Im Prozess gegen sechs Lausanner Polizisten wegen fahrlässiger Tötung eines mutmasslichen Drogendealers ist es am Montag zu einer überraschenden Wende gekommen. Die Waadtländer Staatsanwaltschaft lässt die Anklage gegen die Polizisten fallen.

Staatsanwalt Laurent Maye ist der Ansicht, dass die Beamten freizusprechen seien. In seiner Anklageschrift war er noch davon ausgegangen, dass diese durch Fahrlässigkeit den Tod von Mike Ben Peter in Lausanne im Jahr 2018 verursacht hatten.

In seinem Schlussplädoyer am Montag liess er diese Anklage jedoch fallen. Seiner Ansicht nach gibt es keinen Kausalzusammenhang zwischen dem Festhalten des mutmasslichen Drogenhändlers in Bauchlage und den Todesursachen.
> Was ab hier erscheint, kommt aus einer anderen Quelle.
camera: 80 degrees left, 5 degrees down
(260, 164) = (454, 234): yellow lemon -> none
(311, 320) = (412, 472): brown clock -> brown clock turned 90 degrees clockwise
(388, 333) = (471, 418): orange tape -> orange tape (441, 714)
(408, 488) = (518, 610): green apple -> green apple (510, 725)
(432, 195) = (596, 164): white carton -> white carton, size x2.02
Gegen Vorsichtsregeln verstossen

Der Nigerianer hatte sich den Polizisten bei einer Drogenkontrolle widersetzt. Um den 39-jährigen in Schach zu halten, schlugen die Polizisten ihn und setzten Pfefferspray ein, bevor sie ihn überwältigten und auf den Bauch legten. Der Mann starb am nächsten Tag an einem Herz-Kreislauf-Stillstand, nachdem er vor Ort notversorgt und anschliessend ins Universitätsspital Chuv in Lausanne gebracht worden war.

Laut Staatsanwalt Maye haben die Polizisten «gegen die Vorsichtsregeln» des Schweizer Polizeihandbuchs verstossen, als sie Mike Ben Peter nach dem Anlegen der Handschellen dauerhaft auf dem Bauch fixierten. Es werde gelehrt, die Position schnell zu ändern. Doch laut den Funkmeldungen blieb Mike Ben Peter drei Minuten lang auf dem Bauch liegen, bevor er das Bewusstsein verlor.
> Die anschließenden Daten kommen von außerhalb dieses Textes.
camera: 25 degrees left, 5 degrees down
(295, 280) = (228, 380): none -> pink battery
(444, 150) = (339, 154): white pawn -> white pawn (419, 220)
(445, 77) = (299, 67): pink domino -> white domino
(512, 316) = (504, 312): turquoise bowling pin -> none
Es sei jedoch unmöglich zu sagen, dass die Bauchlage den Tod verursacht habe, so der Staatsanwalt. Um dies zu bestätigen, berief er sich auf die gerichtsmedizinischen Gutachten. Diese konnten die Gründe für den Herz- und Atemstillstand nicht mit endgültiger Sicherheit feststellen, sein Tod wurde durch «multifaktorielle» Ursachen erklärt.

Aufgrund des Fehlens dieses Kausalzusammenhangs zwischen der Verletzung von Vorsichtsregeln und den Todesursachen kam Maye zum Schluss, dass die Polizisten nicht verurteilt werden können.
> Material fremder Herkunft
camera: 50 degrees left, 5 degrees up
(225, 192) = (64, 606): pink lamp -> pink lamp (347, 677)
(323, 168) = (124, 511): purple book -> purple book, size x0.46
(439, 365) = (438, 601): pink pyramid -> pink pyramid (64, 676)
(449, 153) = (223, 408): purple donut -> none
Staatsanwaltschaft scharf kritisiert

Der Anwalt der Familie des Opfers, Simon Ntah, sagte, es sei eine Schande, dass er als «Helfer der Justiz» eine solche Argumentation hören müsse. «Die Argumentation der Staatsanwaltschaft ist falsch», kritisierte er.

Man müsse sich nicht nur auf das Festhalten in Bauchlage konzentrieren, sondern auf das gesamte Eingreifen der Polizei. Die Festnahme sei «einem Exzess der Gewalt» gleichgekommen – mit Schlägen in den Schritt und auf die Rippen, dem Einsatz von Pfefferspray, Arm- und Beinschlüsseln und dem Festhalten in Bauchlage.

«Man schlägt zuerst zu und denkt dann nach», beschrieb er den Einsatz. Die Polizei habe «unverhältnismässig» gehandelt. Die Polizisten hätten nicht nur «alle Sorgfaltspflichten verletzt», sondern es auch «versäumt, Menschlichkeit zu zeigen», als sie Mike Ben Peter weiterhin am Boden festhielten, obwohl sich dieser im Todeskampf befunden habe, hielt er fest.

Ntah forderte das Lausanner Strafgericht auf, die Polizisten zu verurteilen, damit «Mike Gerechtigkeit widerfahre», er nicht «in der Gleichgültigkeit der Justiz gestorben» sei und seine Familie versuchen könne, «das Unakzeptable zu akzeptieren».

Freispruch gefordert

Die Anwälte der Polizisten legten ihren Schwerpunkt wie die Staatsanwaltschaft auf die gerichtsmedizinischen Gutachten. Diese zeigten klar, dass der Tod von Mike Ben Peter nicht auf das Handeln der Polizisten zurückzuführen sei, sagte Odile Pelet.

Die Beamten seien angesichts einer «besonders oppositionellen und virulenten» Person «schrittweise und verhältnismässig» vorgegangen, sagte Xavier de Haller. Sie hätten alle zu Verfügung stehenden Mittel eingesetzt, so wie sie es in ihrer Ausbildung gelernt hätten.

Die Polizisten hätten «ihre Arbeit korrekt gemacht, ohne einen Fehler zu begehen», sagte Juliette Perrin. Der Tod von George Floyd in den USA, den Anwalt Ntah erwähnte, habe nichts mit diesem Fall zu tun.

Raphaël Brochellaz kritisierte seinerseits «den falschen Eindruck, der durch die Anklageschrift vermittelt und von der Presse weitergegeben worden sei, dass sechs Polizisten auf Mike Ben Peter «losgegangen» seien.

Die Polizisten hätten auch nicht aufgrund eines «rassistischen Vorurteils» gehandelt, sondern aufgrund der «Feststellung einer laufenden Straftat» des Strassendeals, stellte Christian Favre fest. Dieser Fall «kann nicht anders als mit einem Freispruch enden», schloss Jean-Emmanuel Rossel.

Das Gericht verkündet sein Urteil am Donnerstag.